The emotional scene was difficult for both Williams and his players.

"It obviously hasn't been easy for him, but he's been dealing with it," assistant coach C.B. McGrath said. "I think he was nervous about telling [the players], based on just his emotions and everything and how they would react. But it went well. I thought he did a great job talking to them, just telling them the facts."

Williams found out that he would need surgery on Sept. 10, according to McGrath.

Dr. Eric Wallen, professor of urology at UNC, and co-surgeon Dr. Mathew Raynor led the surgical team that performed the robotic partial nephrectomy at UNC Hospitals. In a press release, Wallen said Williams should be able to coach when the Tar Heels begin practice on Oct. 13. There is a possibility that he may need a second surgery to remove a tumor from his left kidney at a later date and could be sidelined for a few practices.

"It's been about a week or so since he found out that he was having some issues," assistant coach Steve Robinson said. "I think it's been going on a little longer than that. I think they ran some tests and he got the results back and then it was a matter of getting it scheduled."

Robinson indicated that Williams had "felt a little uncomfortable over the last couple of weeks and felt like something wasn't quite right."

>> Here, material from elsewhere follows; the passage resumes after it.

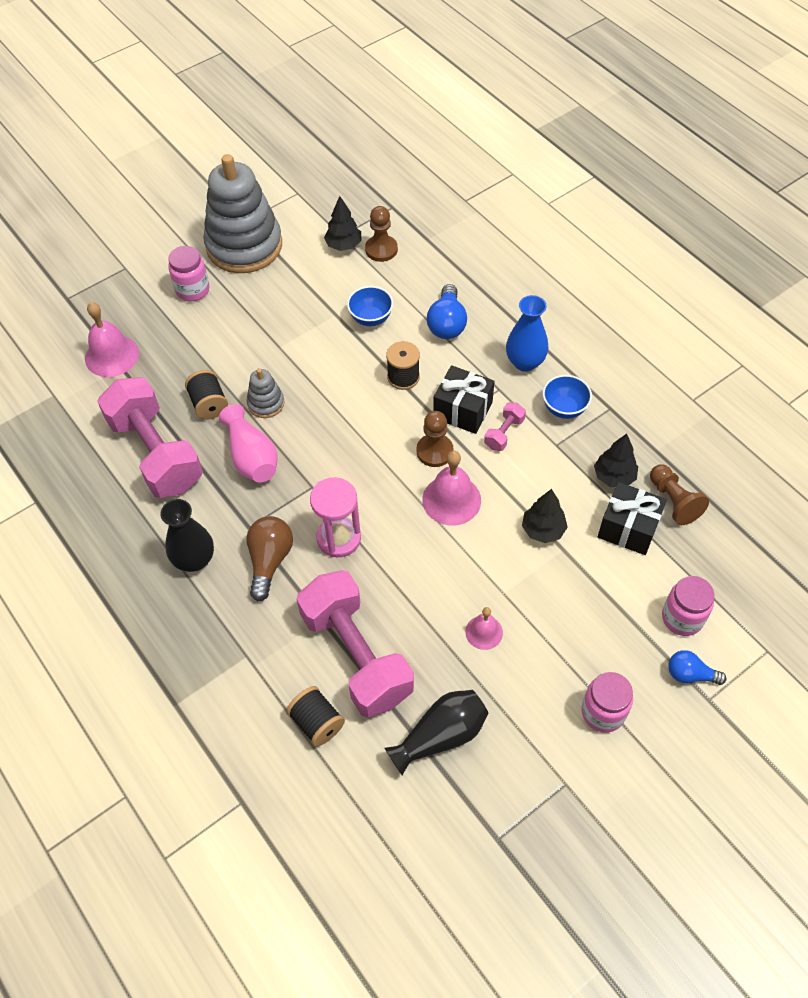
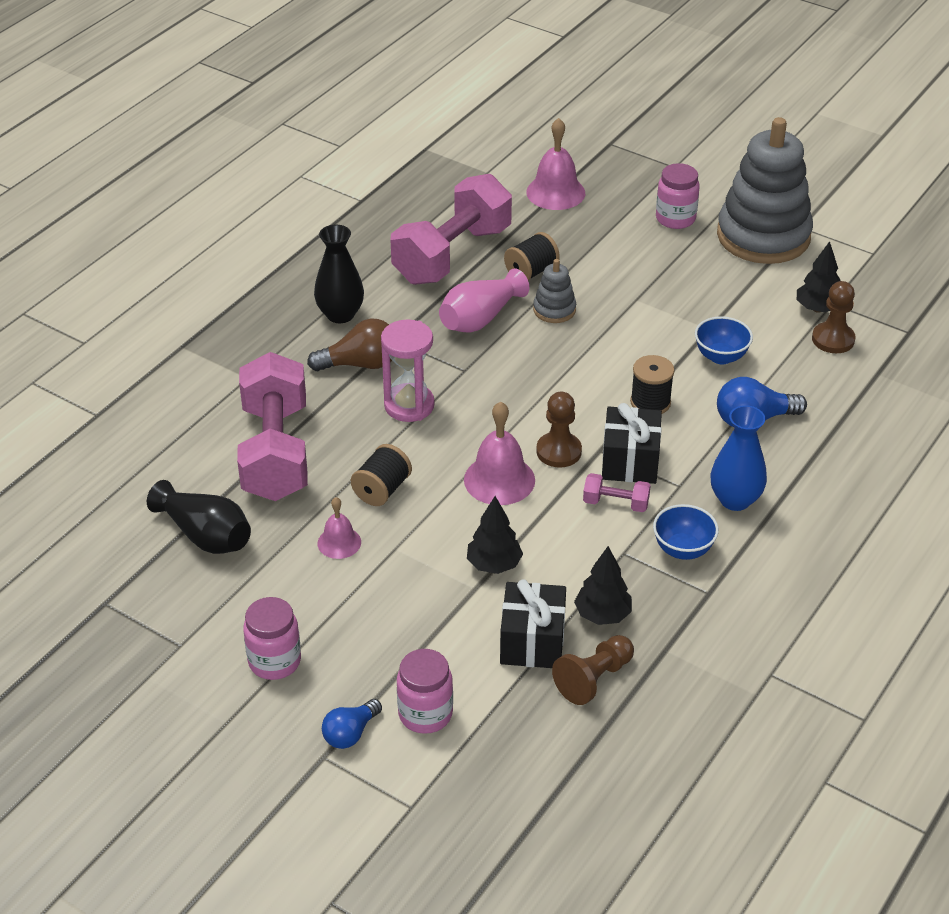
camera: 70 degrees right, 15 degrees down
(317, 722) = (192, 443): black spool -> black spool (382, 490)
(356, 655) = (275, 452): pink dumbbell -> pink dumbbell turned 45 degrees counterclockwise
(690, 674) = (350, 733): blue light bulb -> blue light bulb turned 135 degrees counterclockwise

The NCAA Recruiting Period runs from Sept. 9 through Nov. 11, posing a scheduling conflict for Williams's hectic travel schedule. The 10th-year UNC head coach canceled a trip to Chicago on Tuesday and had Florida and Boston penciled in as destinations for the weekend.

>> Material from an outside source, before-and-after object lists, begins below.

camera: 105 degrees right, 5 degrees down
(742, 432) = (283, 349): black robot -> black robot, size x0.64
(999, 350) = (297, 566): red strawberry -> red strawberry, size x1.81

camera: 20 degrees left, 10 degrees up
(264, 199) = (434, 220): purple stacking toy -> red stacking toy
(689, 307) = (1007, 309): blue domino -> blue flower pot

In typical Williams's fashion, he told McGrath prior to surgery that he expected to be released by Thursday, but that decision will be left up to the doctors.

Williams missed a handful of practices after having surgery to repair a torn labrum in his left shoulder in the fall of 2009.

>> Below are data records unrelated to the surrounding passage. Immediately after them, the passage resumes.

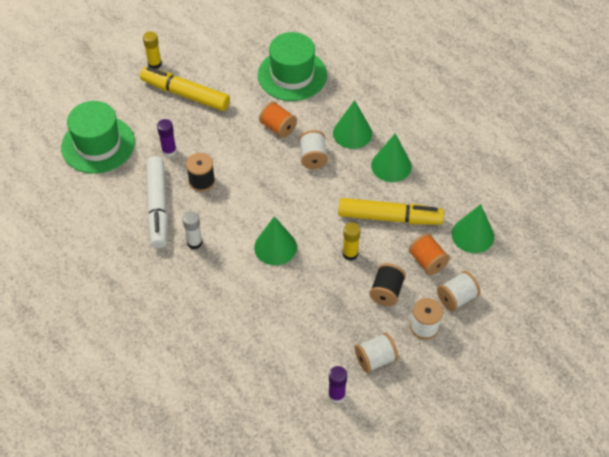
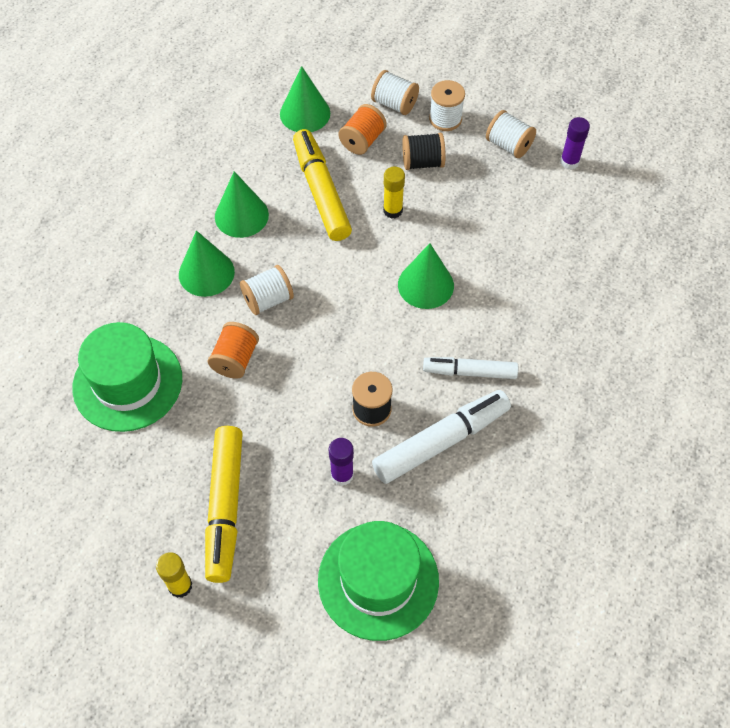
camera: 115 degrees left, 5 degrees up
(194, 243) = (469, 372): white glue stick -> white marker

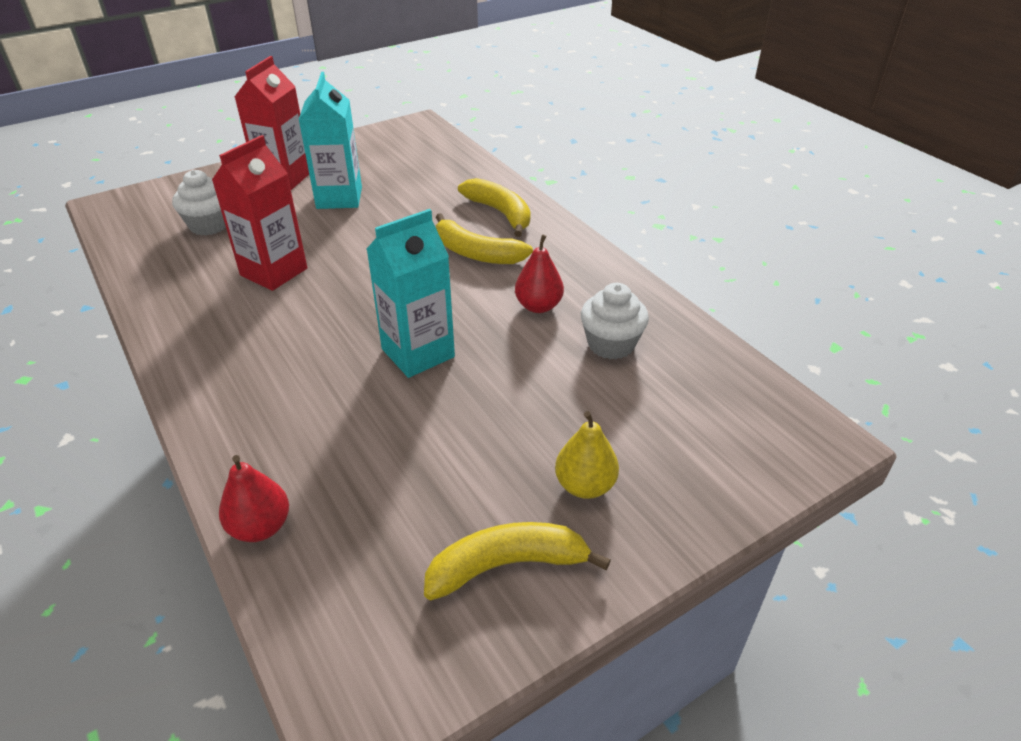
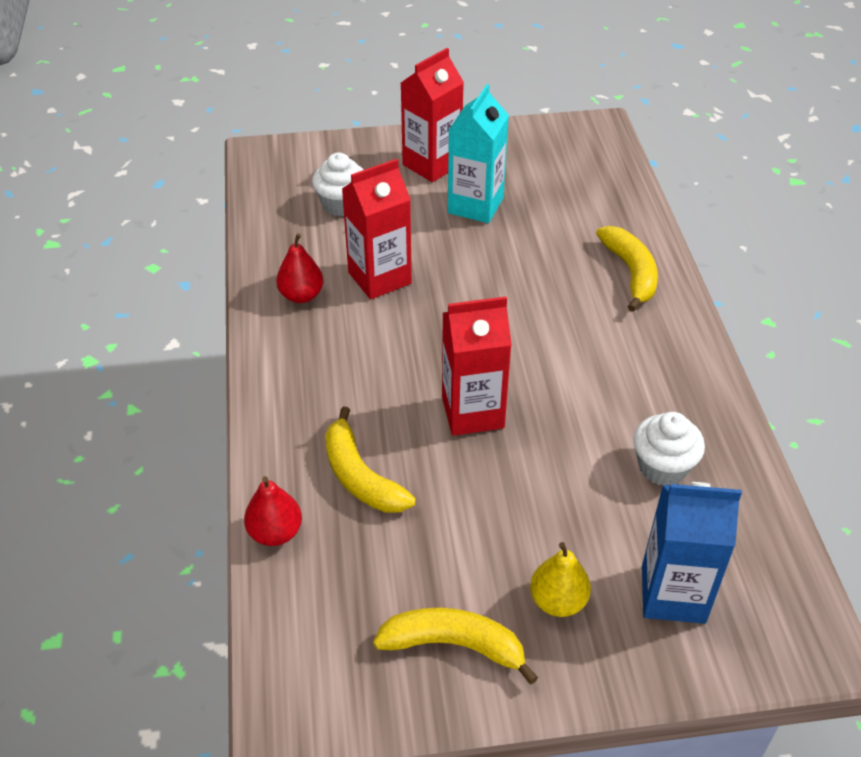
camera: 25 degrees right, 5 degrees up
(418, 353) = (472, 412): turquoise carton -> red carton
(476, 253) = (581, 315): yellow banana -> yellow banana (360, 476)
(538, 306) = (612, 399): red pear -> red pear (301, 295)
(681, 442) = (673, 594): none -> blue carton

Robinson, who has coached alongside Williams for 18 years, doesn't expect his boss's absence to pose much of a problem in running the program.

"I don't think it's going to be very disruptive at all," Robinson said. "I think you go through an adjustment phase right now, based on just the magnitude of what it is and the magnitude of Roy Williams and the University of North Carolina basketball program. But I think we're all very competent people that will be assigned the duties of the task at hand on a day-to-day basis…

"I think we're all very confident in our abilities to keep things moving forward and keep it running at a normal pace."

Williams did not appoint an assistant to run the program in his absence.

"You know who's in charge – Roy Williams," Robinson said. "That's who's in charge."

Neither the players nor the assistants had spoken with Williams as of 3pm on Wednesday. Team spokesman Steve Kirschner said the surgery started around 8:15am and ended around 11:45am.

Both players and coaches expect Williams to be ready to go by the time practice begins in three-and-a-half weeks.

"Definitely the assumption is that he's going to be ready," McGrath said. "He's going to coach this team. He might miss some practices, which is unusual for him to do, but he is set on coaching this team."

"Hopefully he'll be back," Strickland added. "The type of guy he is, he's very competitive and he has so much passion for it, I think he'll overcome it. But if not, we have a little experience with him having surgery on his shoulder and not being able to come to practice."

The tumor was sent to a lab following the surgery and results could take as long as a "week or so" to come back, according to Kirschner.